TT has made improvements this year in defensive rebounding, true shooting, and assist rates. The type of reasonably expected improvements that should be seen from a 21 year old (not wild aberations like JJ’s d-rebounding at age 24). While I agree that superstardom is not in the cards for Tristan, if he becomes a double-double guy who increases his true shooting to league average (54%) at his peak, I will be content. I think he can do that.
Mallory,
As one of the ‘forgivers’, I agree with your sentiment that someone needs to be critical of player flaws. I appreciated Nate’s posts last Thursday about Kyrie’s defense. Kyrie is undoubtedly horrible at defense; worst in the league last year according to Synergy Sports; bottom 6th percentile this year according to RAPM.

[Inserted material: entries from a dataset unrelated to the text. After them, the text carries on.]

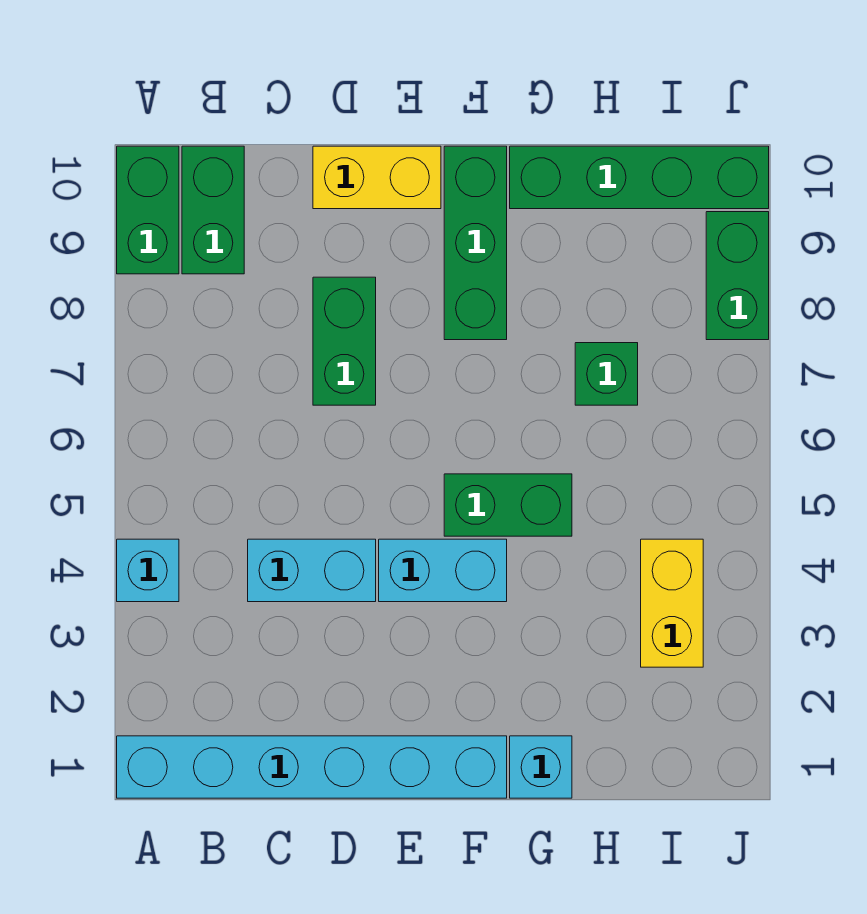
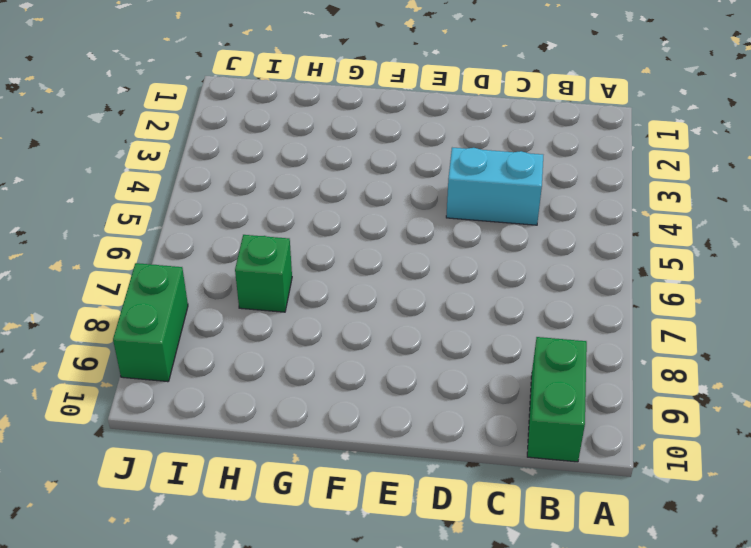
none -> cyan brick A1:F1 level 1
none -> cyan brick A4 level 1
none -> green brick A9:A10 level 1

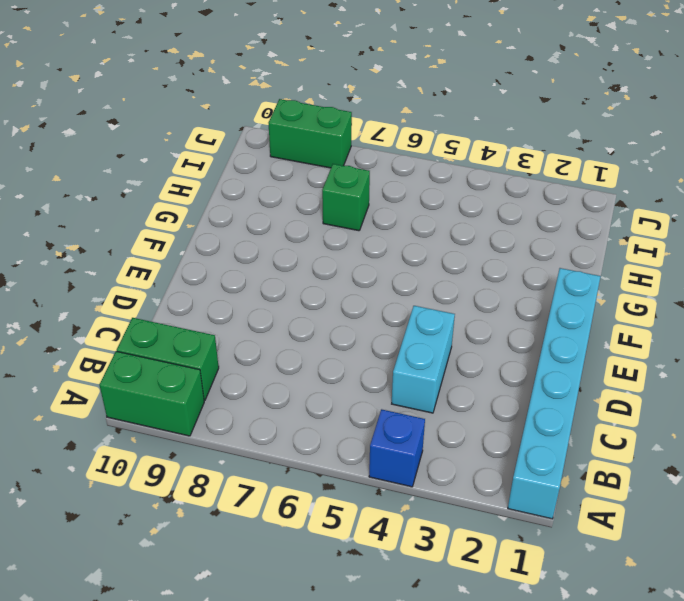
blue brick A4 level 1 -> cyan brick A4 level 1
none -> green brick D7:D8 level 1
none -> yellow brick D10:E10 level 1
none -> cyan brick E4:F4 level 1

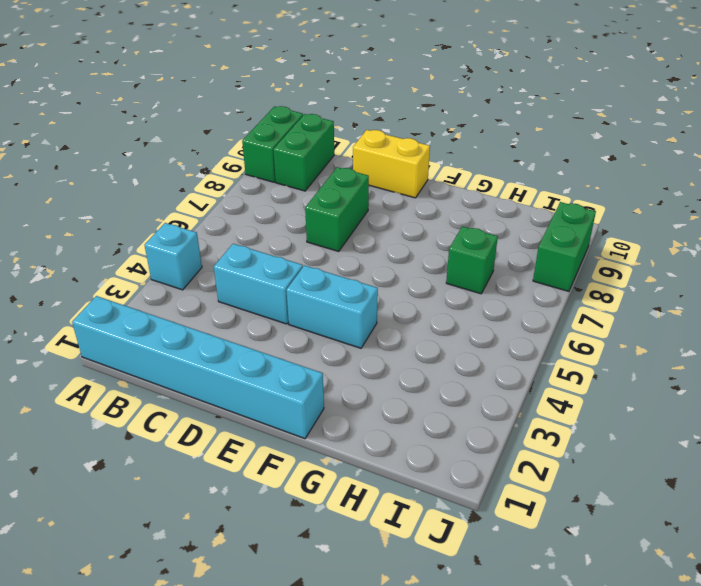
none -> green brick F5:G5 level 1
none -> green brick F8:F10 level 1
none -> cyan brick G1 level 1

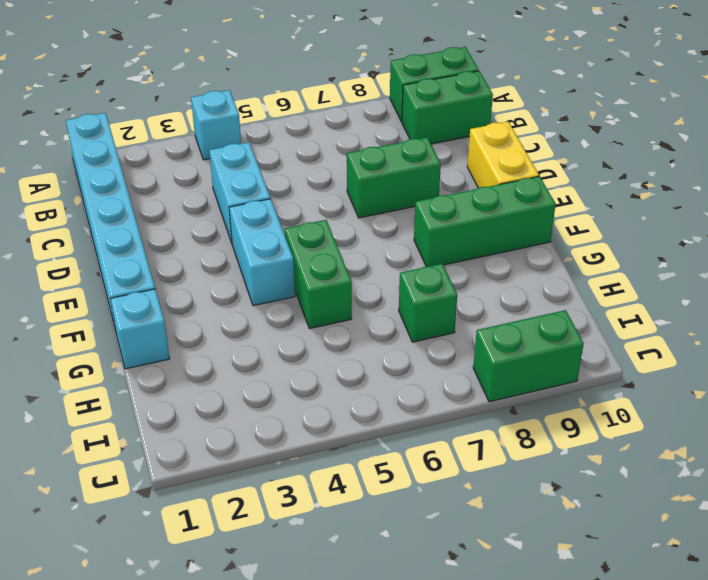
none -> green brick G10:J10 level 1
none -> yellow brick I3:I4 level 1

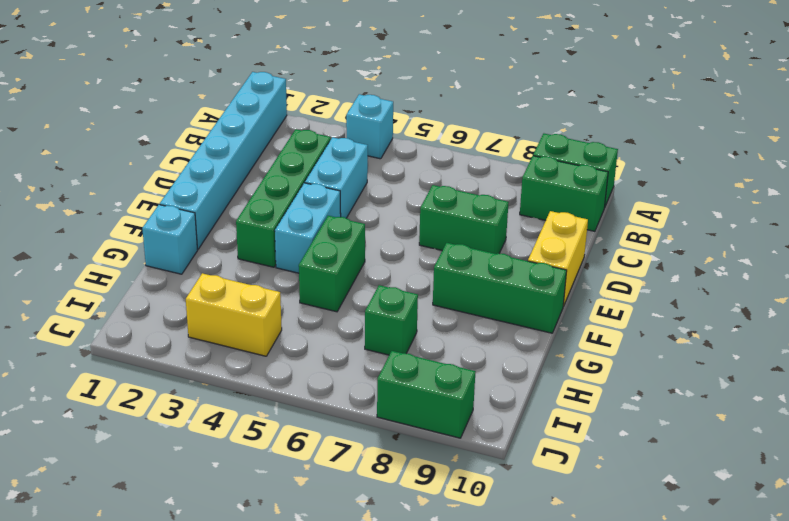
green brick C3:F3 level 1 -> green brick G10:J10 level 1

This franchise just finished with a superstar that was above the law. If the new superstar isn’t performing in some regard, he should know about it, even if it is reasonable to assume he will improve with age. Like you said; the only way to get better to is acknowledge flaws.
Kevin -
The argument isn’t if Tristan can be a passable player, it’s whether or not he was worth that #4 pick. See below for more:
NDK, your comment is true – there weren’t a TON of guys available last year who look like stars (You forgot Faried though) but there may have been a player that, paired with Hickson, Kyrie, and now Waiters, made a lot of sense. The fact was we already had a passable player (Hickson) with a similar skill set to Tristan, at least on offense (has TT”s D been THAT breathtaking? I’d say no) and we gave him up for someone who thus far has looked anything but passable.
Imagine we had taken Leonard (who I was sort of hoping we’d trade down for on draft day) or Klay Thompson – those are two guys who fill a real need for us. Even Marcus Morris has played well in the role of stretch 4 and would’ve been valuable on a team of JJ, Kyrie, Andy, Zeller, and Waiters.
Obviously this is all moot – it’s not happening – but to think we gave up a passable guy for one who wasn’t…that’s sad.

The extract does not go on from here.